In a new profile for The Root, Henry Louis Gates Jr. tells the story of a remarkable early African American entrepreneur, Madam C.J. Walker. Gates says that Walker, who was born into poverty but made a fortune by manufacturing hair care products for African Americans, deserves to be better known. After you read her fascinating story, you’ll be hard pressed to argue.
Walker will be featured in The Rosenwald Schools for her collaboration with Julius Rosenwald to build a YMCA for blacks in her adopted hometown of Indianapolis, a story that Walker’s great-great-granddaughter (and biographer) A’Lelia Bundles recounted for us in an interview a year ago. Rosenwald’s YMCA-building campaign, which resulted in over 20 urban YMCAs, was one of his first philanthropic initiatives in the African American community. Rosenwald offered substantial funding towards the construction of modern buildings for African American YMCAs, but required matching funds to be raised from the local community. Madam Walker rose to the challenge when she donated $1,000 to the Senate Avenue YMCA building fund, the largest single donation made by an African American to a Rosenwald YMCA. The Senate Avenue YMCA was demolished years ago, but many Rosenwald YMCAs are still standing.

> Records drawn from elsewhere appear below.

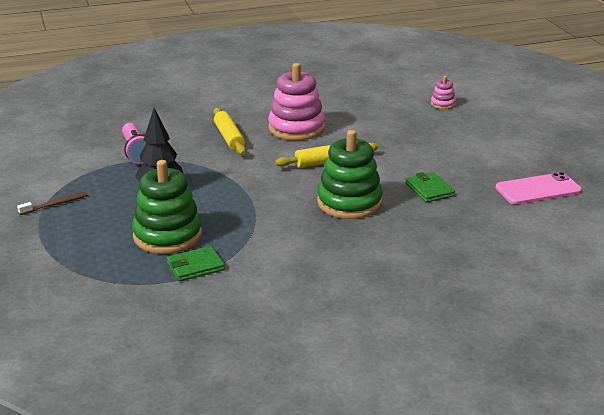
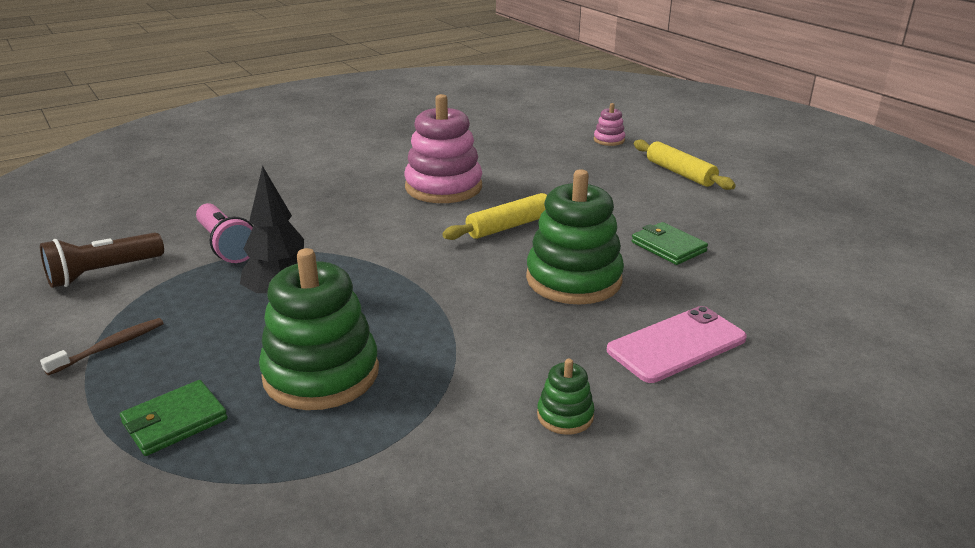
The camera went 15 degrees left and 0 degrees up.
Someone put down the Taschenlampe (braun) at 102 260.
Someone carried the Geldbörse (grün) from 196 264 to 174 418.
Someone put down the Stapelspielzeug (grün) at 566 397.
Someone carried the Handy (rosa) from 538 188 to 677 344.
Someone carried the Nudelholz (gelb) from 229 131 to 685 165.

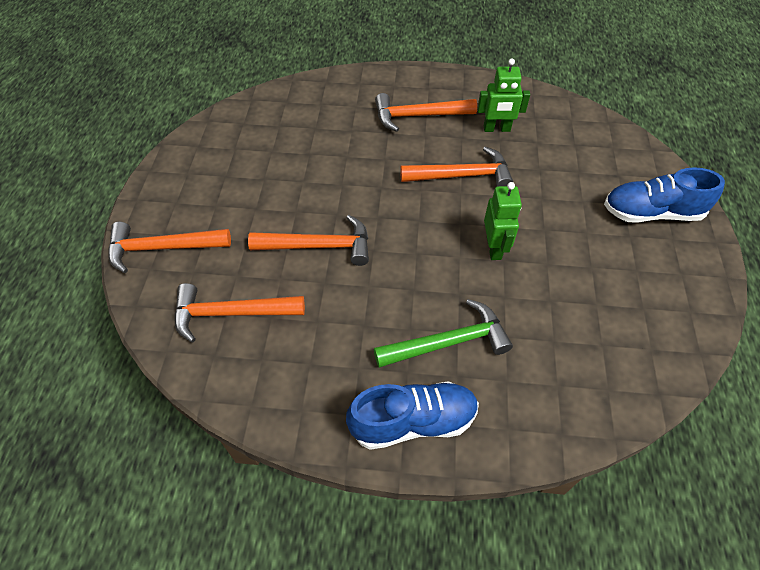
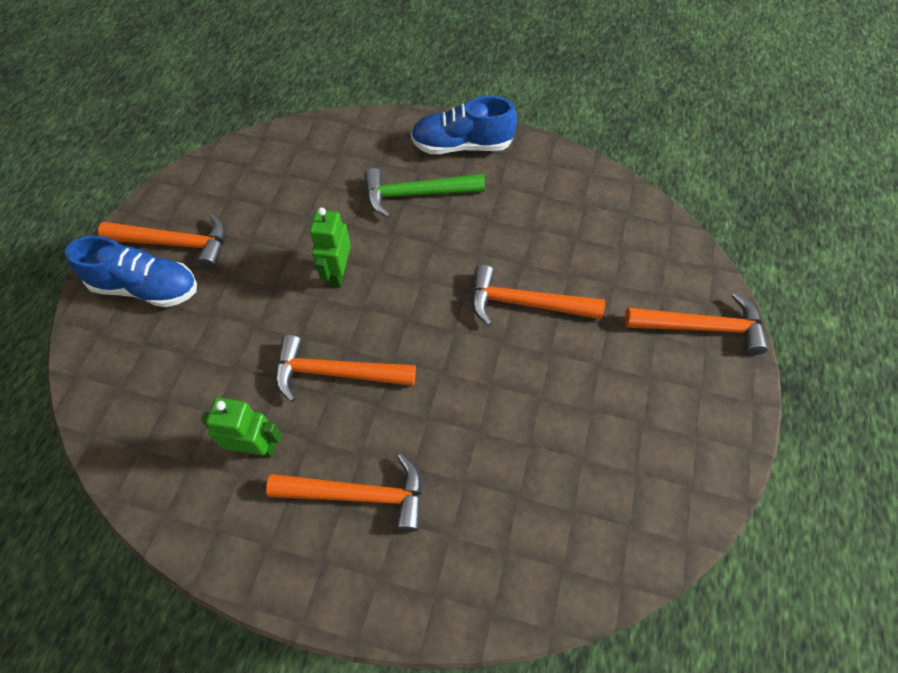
The camera went 170 degrees left and 5 degrees up.
Someone carried the Hammer (orange) from 239 313 to 162 241.

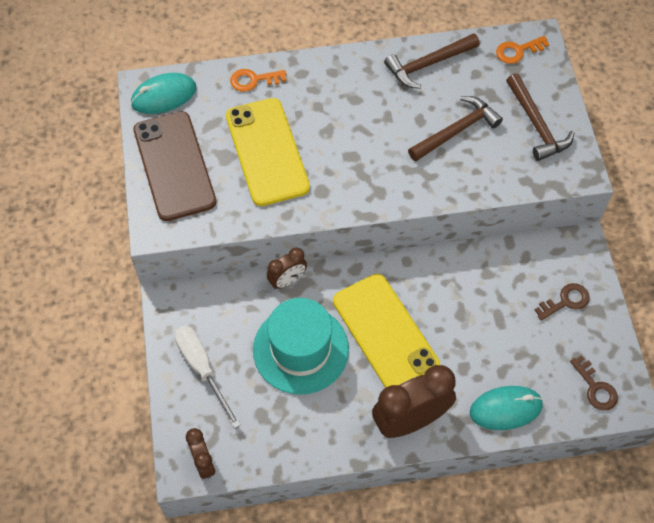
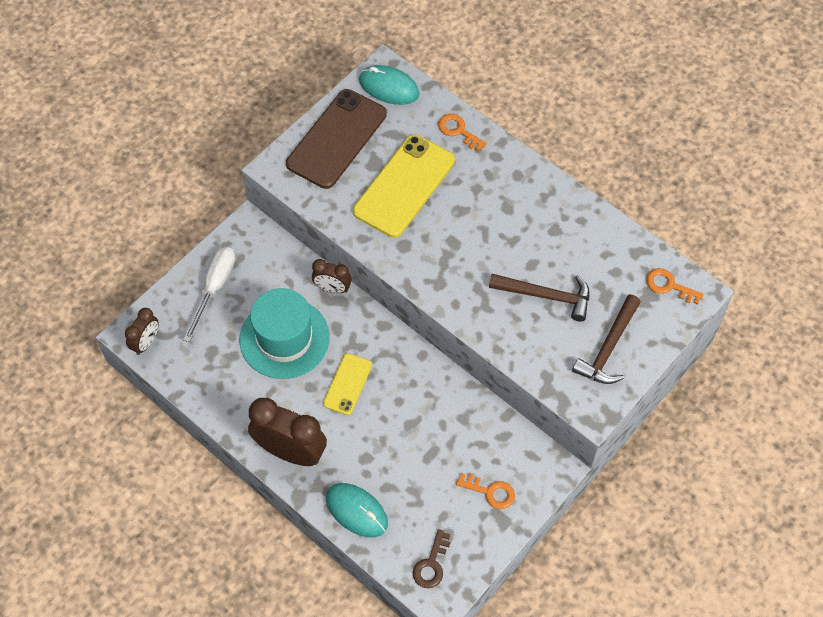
The camera went 50 degrees right and 0 degrees up.
Someone scaled the Handy (gelb) at 386 331 by 0.53.
Someone repainted the Schlüssel (braun) at 562 301, which became the Schlüssel (orange) at 485 491.
Someone took away the Hammer (braun) at 432 61.

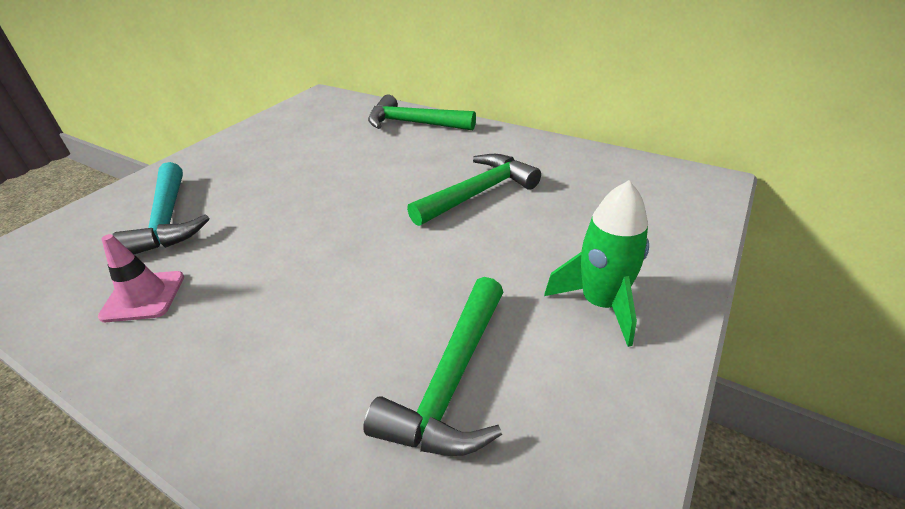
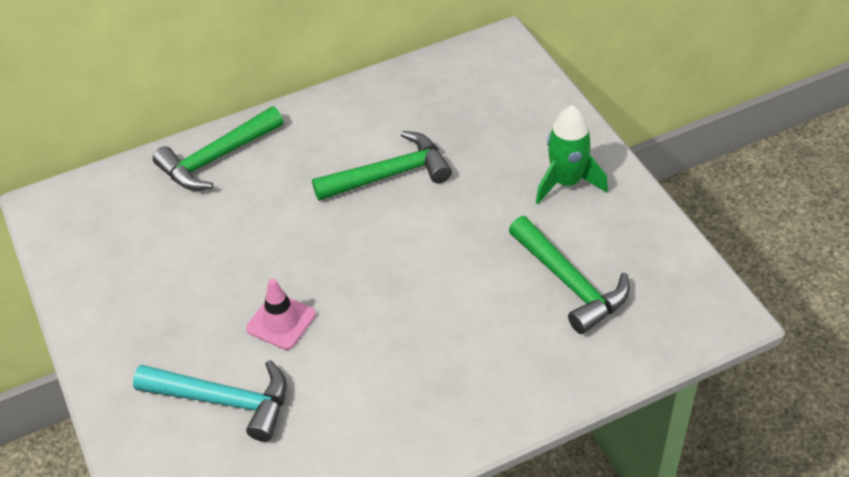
The camera went 55 degrees left and 10 degrees up.
Someone carried the Leitkegel (rosa) from 141 278 to 281 314.
Someone rotated the Hammer (grün) at 474 190 by 75 degrees clockwise.

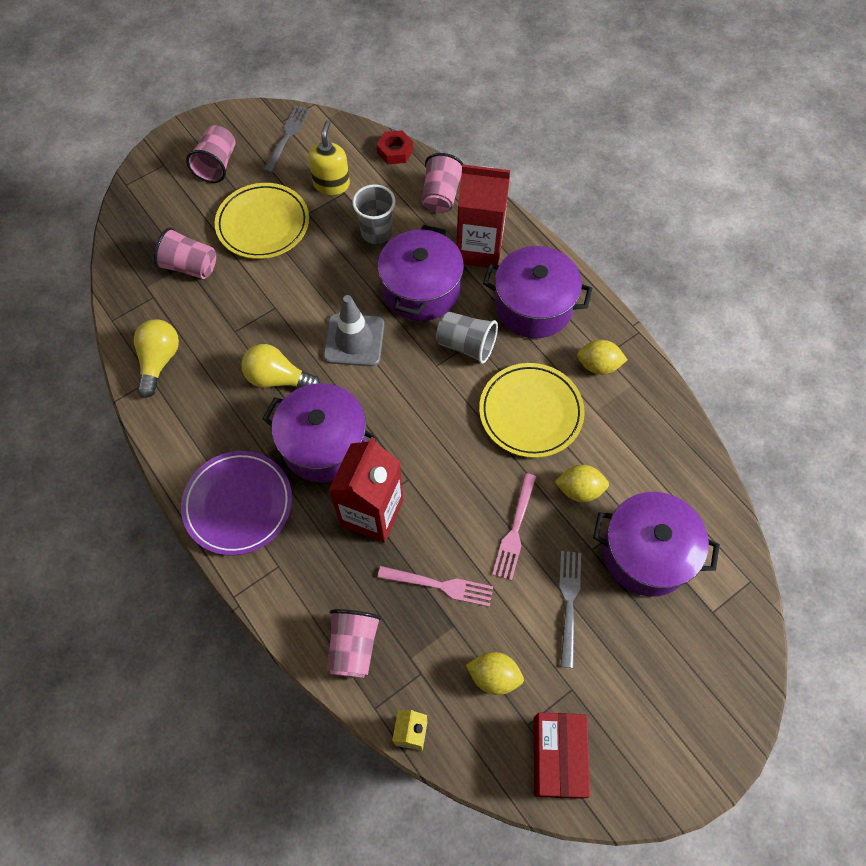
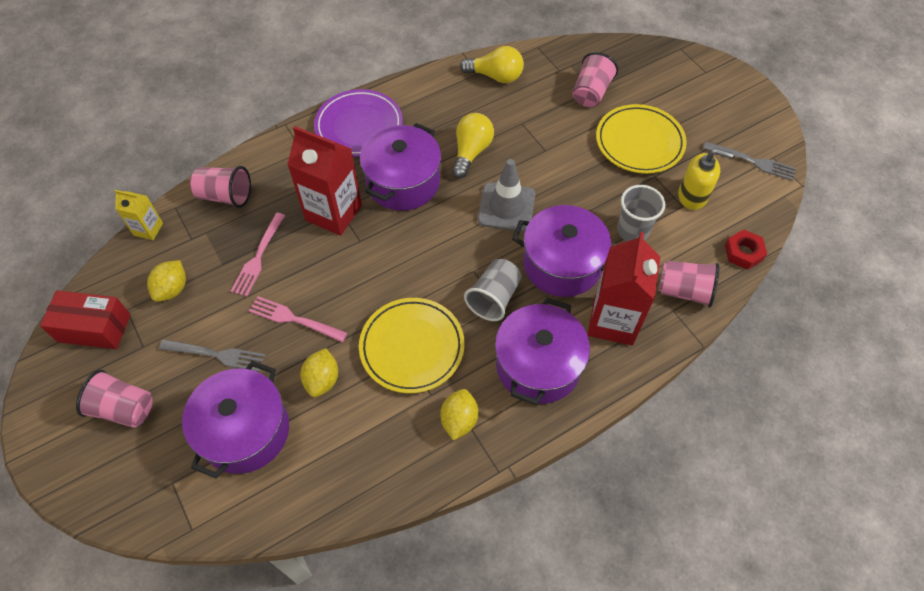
The camera went 95 degrees right and 5 degrees down.
Someone carried the Becher (rosa) from 210 154 to 114 399.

Gates talks about Booker T. Washington’s criticisms of Walker’s products (he claimed they promoted white standards of beauty) but suggests the two had more in common than Washington thought. Indeed, after a public clash at the 1912 National Negro Business League convention, the two reconciled and worked towards common causes in both Indianapolis and Tuskegee. Gates describes a photograph, pictured below, of Washington standing with Walker in front of the newly opened Senate Avenue YMCA in Indianapolis that illustrates their mutual respect.